11 Container With Most Water 42.Trapping Rain Water

11 和 42 本质上都是木桶原理:

11 如何才能存最多的水?

假设 a[left] < a[right] ,    total = a[left] *(right-left) ,  那么 right -1, right-2 位置 都比 total 小, 此时就没必要move right 了, 因为所有的right -x 都比 right 小。

此时只需要move left 指针, 继续找最大value.

code 很简单:

    public int maxArea(int[] height) {

        int start = 0;
        int end = height.length-1;
        int max = 0;

        while(start< end) {
          if(height[start] < height[end]) {
              max = Math.max(max,(height[start]*(end-start)));
              start ++;
          }  

          else  {
              max = Math.max(max,height[end]*(end-start));
              end --;
          }
        }
        return max;
    }

42 题

随便一个 ai ,如果存在某个left 点   ai-left > ai  并且存在 right 点  ai-right >ai , 则 ai 的水可以存的住, 无论 left  是否是 i 的邻居, 隔着很远也能决定ai 能被存下来。   那能存多少呢? 存多少 取决于 ai-left or ai-right 的最小值, 这就是木桶原理。

那么从left 到right 扫描一遍, 找到每个点left 的max value ,存数组 leftMax[]    并且  从right  ->left 找每个点往right 看的max value.  存到一个数组里 rightMax[]

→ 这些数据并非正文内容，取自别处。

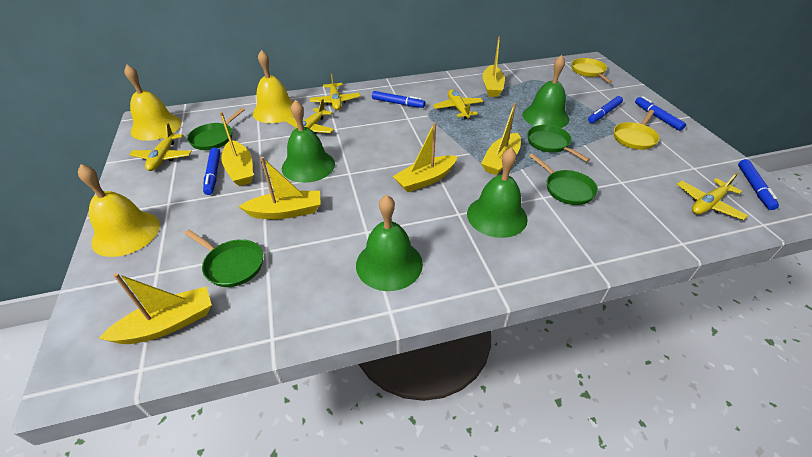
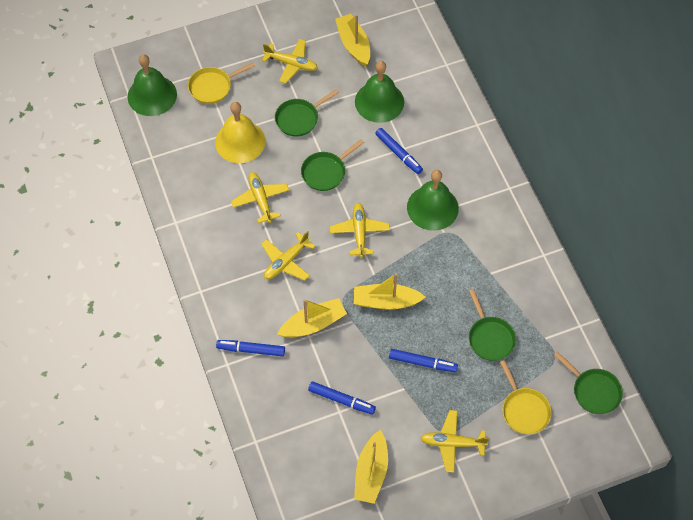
blue marker: 5 -> 4
green bell: 4 -> 3
yellow bell: 3 -> 1
yellow boat: 6 -> 4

然后  能存住的水 就是 min(leftMax[i], rightMax[i]) - a[i]

code 也很简单:

    public int trap(int[] height) {

        if(height == null || height.length<3) return 0;

        int n = height.length;
        int[] leftMax = new int[n];
        int[] rightMax = new int[n];

        leftMax[0] = height[0];
        for(int i=1; i<n ; i++){
            leftMax[i] = Math.max(leftMax[i-1],height[i]);
        }

        rightMax[n-1] = height[n-1];
        for(int i = n-2; i>=0; i--){
            rightMax[i] = Math.max(rightMax[i+1],height[i]);
        }

        int ans = 0;

        for(int i=0; i<n; i++){
            ans += Math.min(leftMax[i],rightMax[i]) - height[i];
        }

        return ans;
    

时间 复杂度为 O(N) 空间复杂度也是 O(n) ,但实际并不用额外的空间。 用two point 方法,木桶原理, 维护一个 leftMax 以及 rightMax ,如果leftMax < rightMax , 只用move leftMax 就行了,然后 ans += Math.min(leftMax,rightMax) - height[i].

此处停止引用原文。